This Is The Next Big Safety Hurdle For Automakers: The Back Seat

Technology from the front seat may help tackle the issue

This Is The Next Big Safety Hurdle For Automakers: The Back Seat

The IIHS says rear seats need a safety overhaul.

The Insurance Institute for Highway Safety (IIHS) released a new study of frontal crashes that paint rear-seat passenger as the next place automakers should focus their attention. According to their release, “Front-seat occupants have benefited greatly from advancements in restraints (airbags, seat belts technologies, etc.) — back-seat occupants haven’t benefited from this technology to the same extent.”

This IIHS study looks at rear-seat passengers aged 6 or older in frontal crashes. They’re using the information from these crash tests to work out a new way to test protection for those in the back seats. It isn’t the first time the IIHS has looked at the issue, as they published another study back in December 2014. Now though, a new frontal crash test may be developed from the research.

IIHS researchers looked at 117 crashes in which occupants in the back seat were seriously injured or killed. The most common type of injury in this crashes was to the chest. 22 of the injured occupants and 17 of the 37 fatalities suffered chest trauma after a crash. However, they also concluded most of the fatal cases were survivable. In other words, there was enough space in the vehicle for the passenger after the crash. Unlike the front, where you can be pinned against the dashboard fascia, the back seat usually has more room for passengers.

Force limiters help reduce the risk of chest injuries from the seat belt in an accident.

Force limiters may be one solution

Of course, seat belts have helped immensely to reduce the serious injuries and fatalities stemming from accidents. However, the belts have to hold back seat occupants down tightly in a crash.

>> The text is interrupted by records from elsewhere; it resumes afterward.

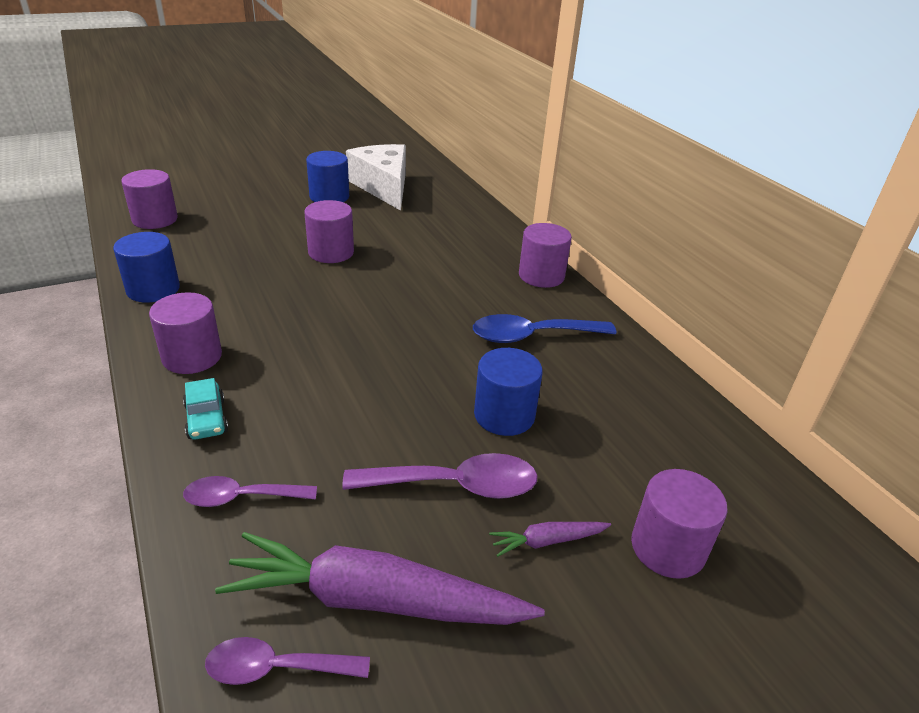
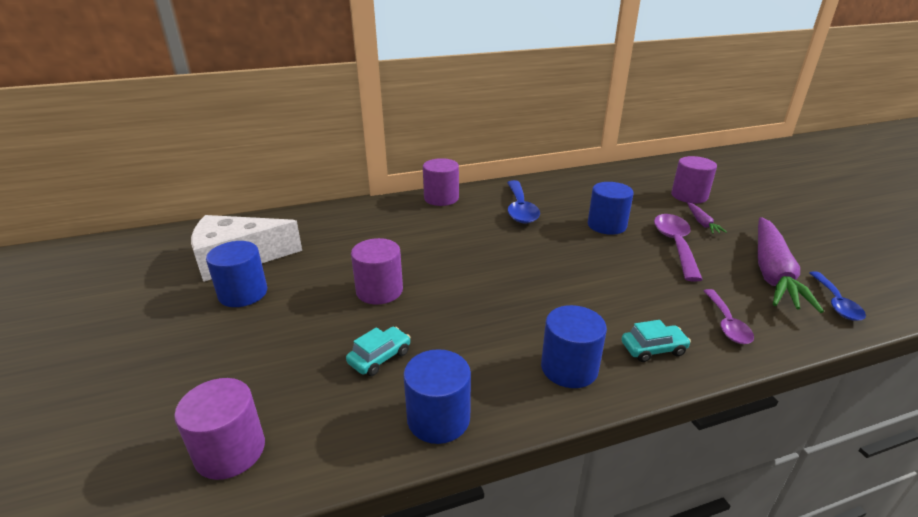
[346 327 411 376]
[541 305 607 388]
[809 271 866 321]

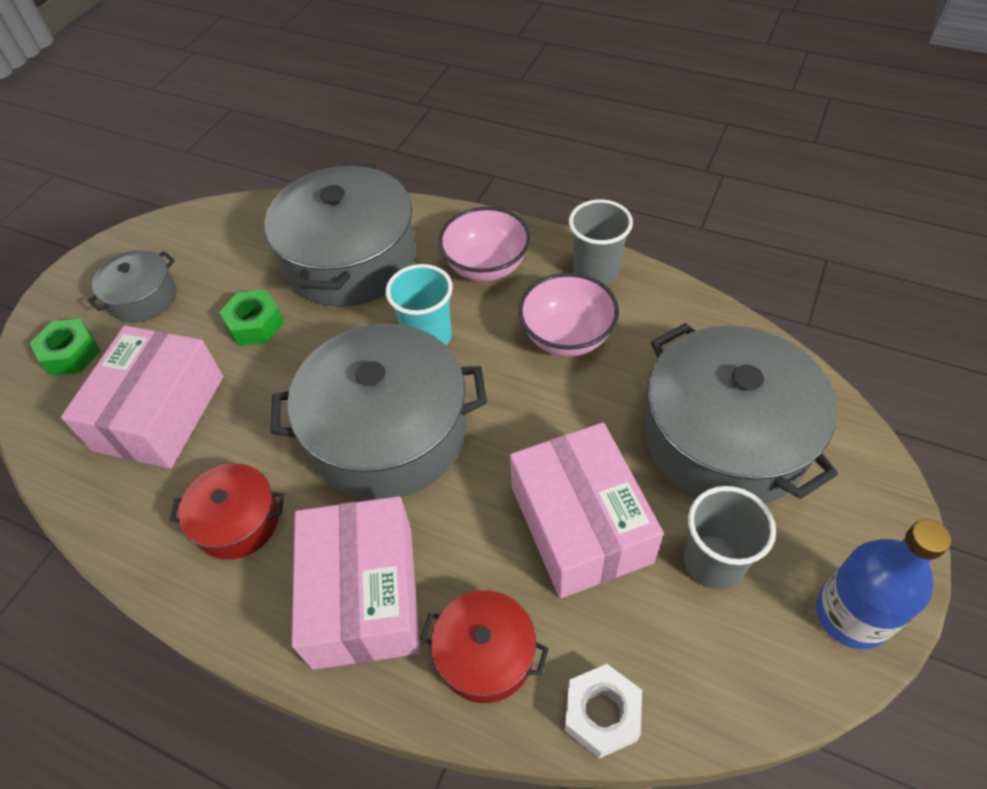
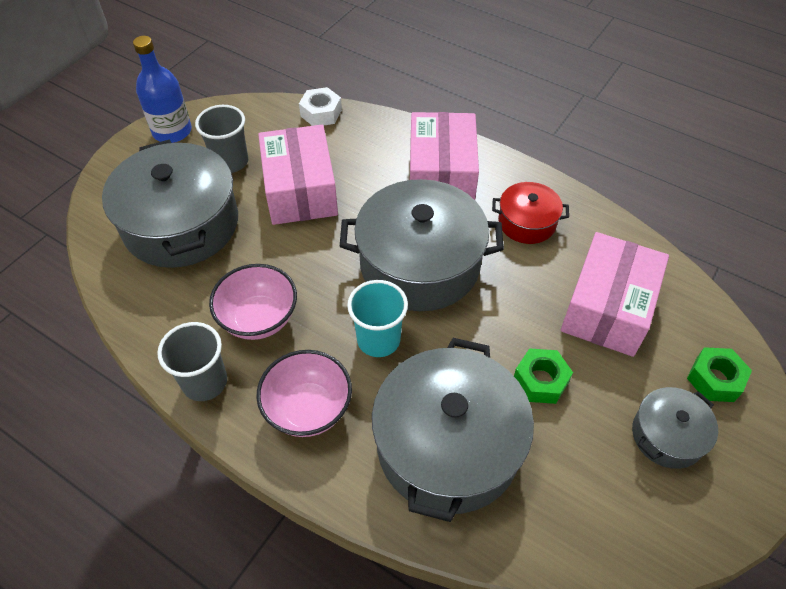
[420 590 549 703] (first image)

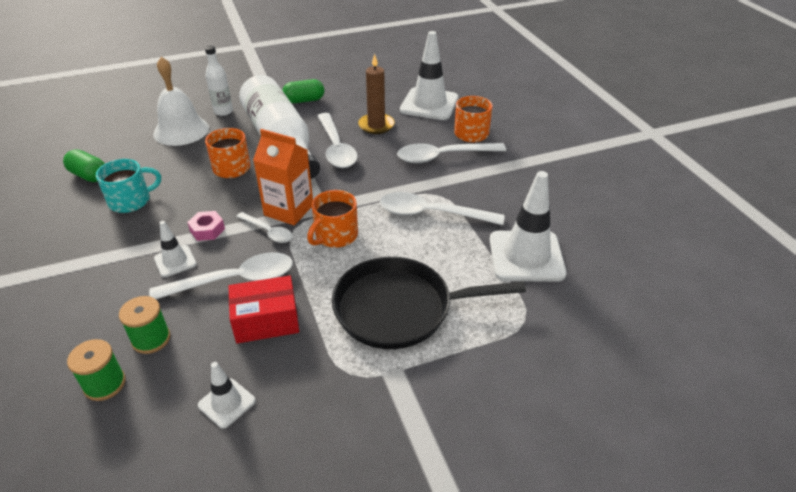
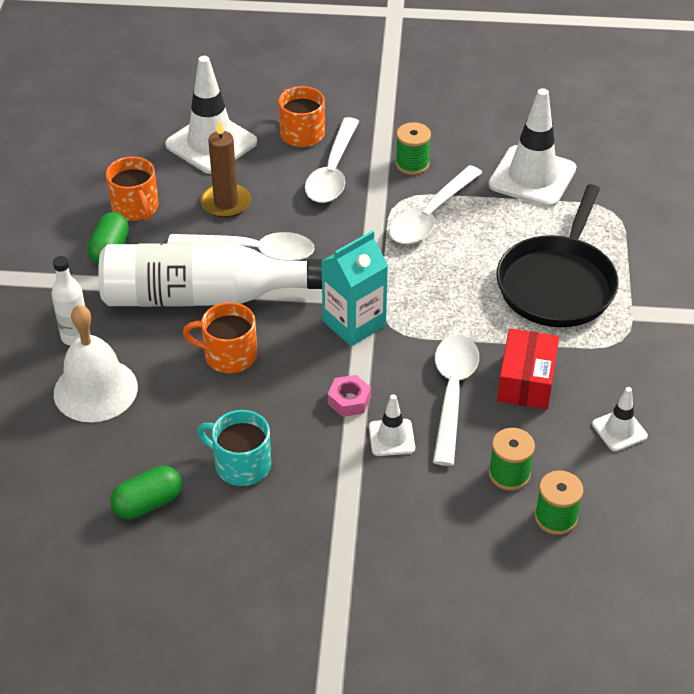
[236 212 292 243] (first image)
[395 122 431 175]
[106 157 159 221]
[321 230 388 346]
[197 410 271 486]

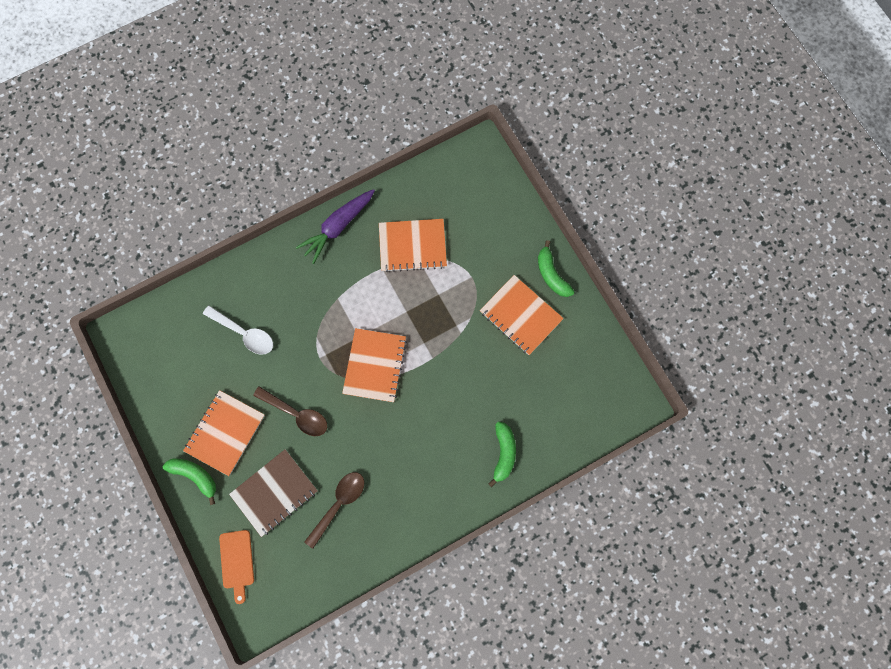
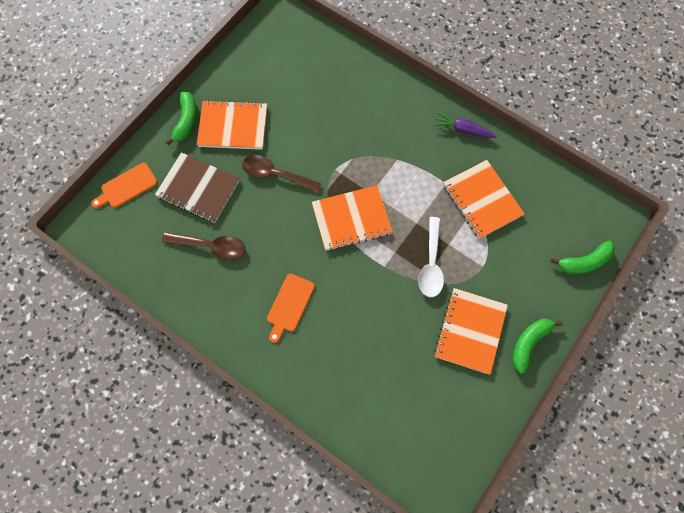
[267 274 315 343]
[418 217 444 297]
[550 241 615 274]
[242 155 321 193]
[433 112 497 138]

By doing that, the IIHS study found they can actually cause chest injuries, as noted in most of the 117 cases IIHS researchers studied.

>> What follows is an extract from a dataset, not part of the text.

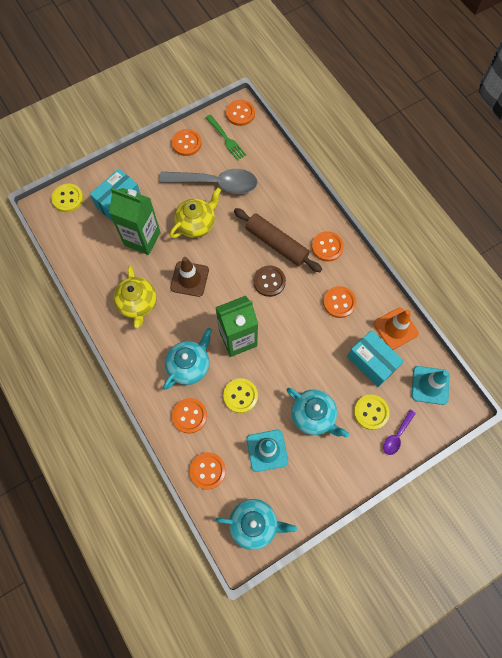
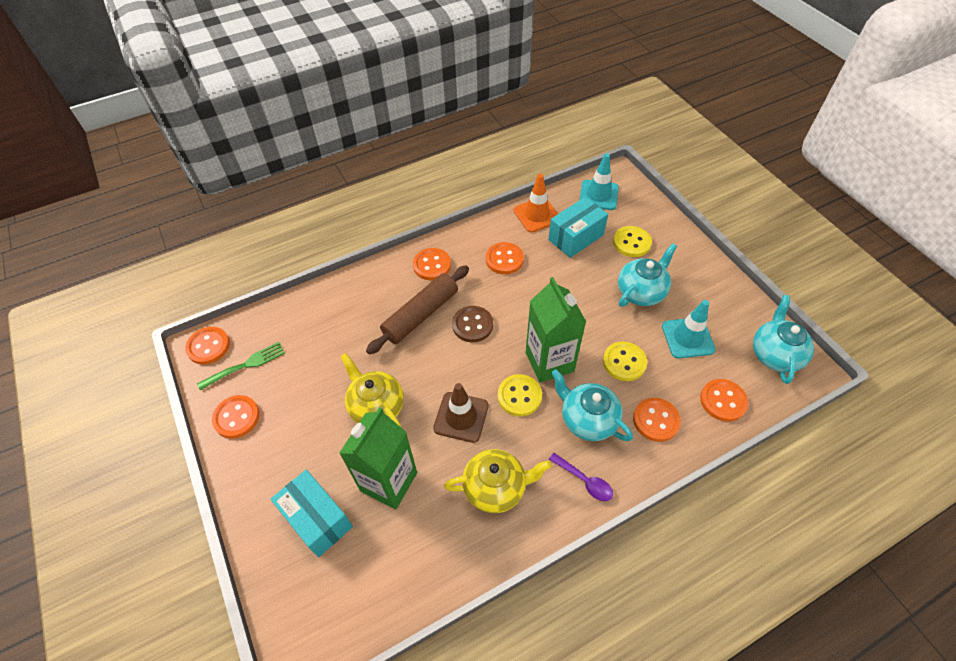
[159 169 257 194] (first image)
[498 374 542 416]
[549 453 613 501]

One solution to improve back seat safety would be a force limiter. Front seat occupants have the technology built into their seats, and it allows the seat belt to unspool slightly before the forces from the belts get too high. Rear seats typically lack that feature, according to the IIHS. The reason for that is likely down to the fact that the IIHS does not currently have a strict test for rear-seat protection in frontal crash tests to the same extent as it does for those in the front.

Crash tensioners are another option to use with force limiters. These activate in the front seats as a crash starts. It pulls the driver and front passenger back into the seat to prevent them hitting the dash or windshield, before the force limiter allows them to slowly move forward into the airbags.

The IIHS study mentioned rear seat airbags as another solution.

Mercedes-Benz and Ford have also been working on an inflatable seat belt as a possible solution. They would expand in the event of a crash to better distribute the forces across the chest area. One other possibility the IIHS mentioned was using frontal airbags in the rear seats, but no automaker has done that yet.

IIHS President David Harkey said of the challenge, “We’re confident that vehicle manufacturers can find a way to solve this puzzle in the back seat just as they were able to do in the front.”